Games played with dominoes have been popular in Europe and America since the early 18th century, and new domino games are frequently invented. Dominoes originated in India, with the earliest known set dating from 1120 AD, and made their way to Europe through China. The domino tiles were originally intended to represent the different possible throws resulting from a pair of dice.
There are a few different types of dominoes available today and a huge number of domino games, including solitaire games. The classic type of dominoes are white tiles of ivory or bone with black dots, or pips, made of ebony. Each domino is divided into two sides, each side with zero to six pips. Each combination of numbers is represented in a complete set of dominoes. The tiles with zero pips on either side, as well as the double zero tile, were a European innovation.
Nowadays dominoes are usually made of plastic or wood with painted pips. They are available with the traditional black pips or with colored pips. In addition to the original Double Six dominoes with zero to six pips on each side of a tile, dominoes are now available in Double Nine, Double Twelve, Double Fifteen, and even Double Eighteen sets. The sets with a large number of dominoes are used for certain group games, such as the popular Mexican Train.

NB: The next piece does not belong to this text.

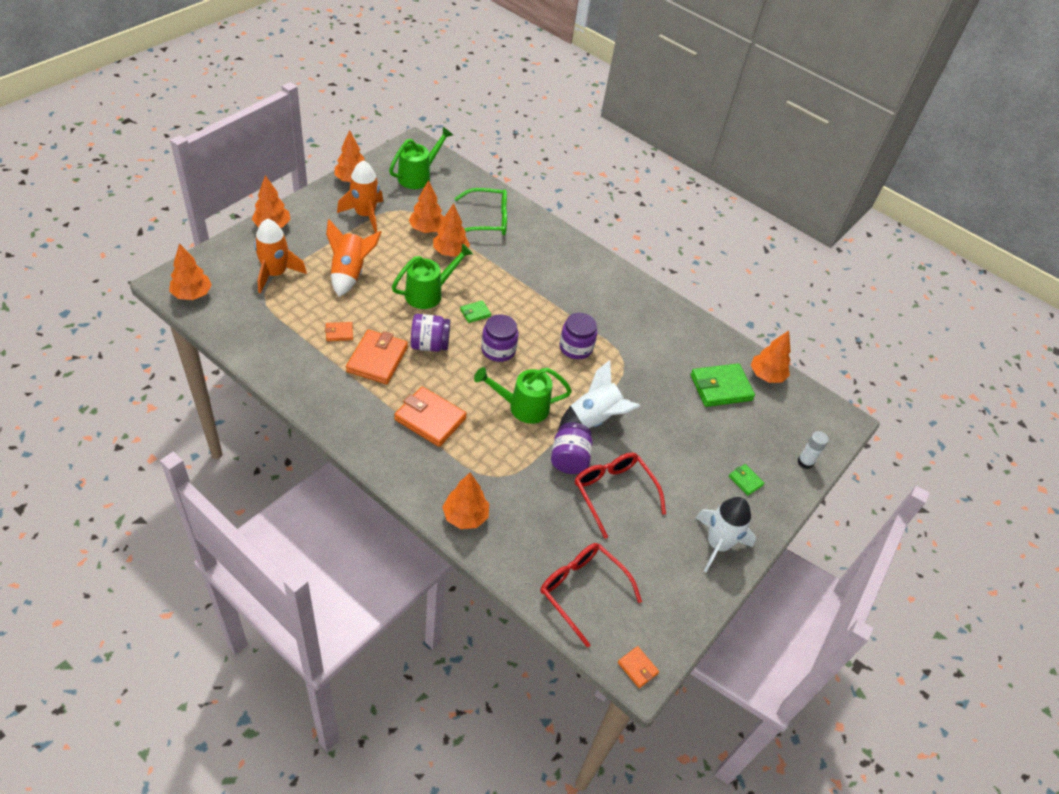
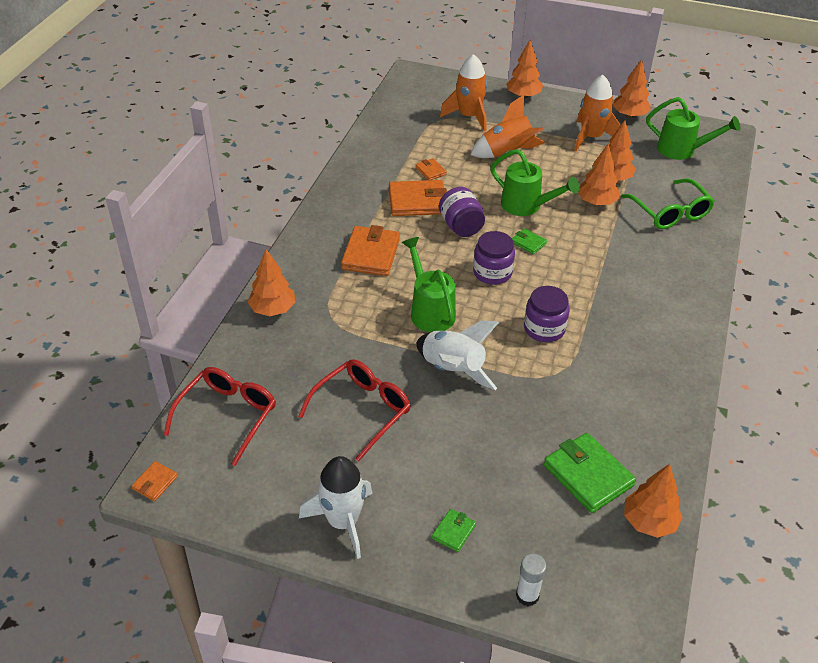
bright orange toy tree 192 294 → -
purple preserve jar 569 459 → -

The older Chinese dominoes differ slightly from the European and American variety. They are longer and contain duplicate tiles. Chinese dominoes are divided into two classes: military and civil. Mah Jong evolved from a game played with Chinese dominoes.
Novelty dominoes featuring pictures of cartoon characters or similar pop images are also available. Many novelty domino sets lack pips, however, and therefore are only useful for a limited number of games. Any games involving numbers or scoring, for example, cannot be played with tiles that only have pictures.
In addition to domino table games, many people enjoy setting dominoes on end in a row, pushing the first one over, and watching the "domino effect" as each tile knocks over its neighbor. There are domino sets specifically intended for this activity. Many of these sets contain tricks and special effects, such as a shooting rocket, that can be triggered by the chain of falling dominoes.
Dominoes have evolved a long way since their early use as a stand in for dice. Although dominoes are made in many different materials, colors, and styles today, their origin is recalled in the nickname they still have among aficionados, "bones."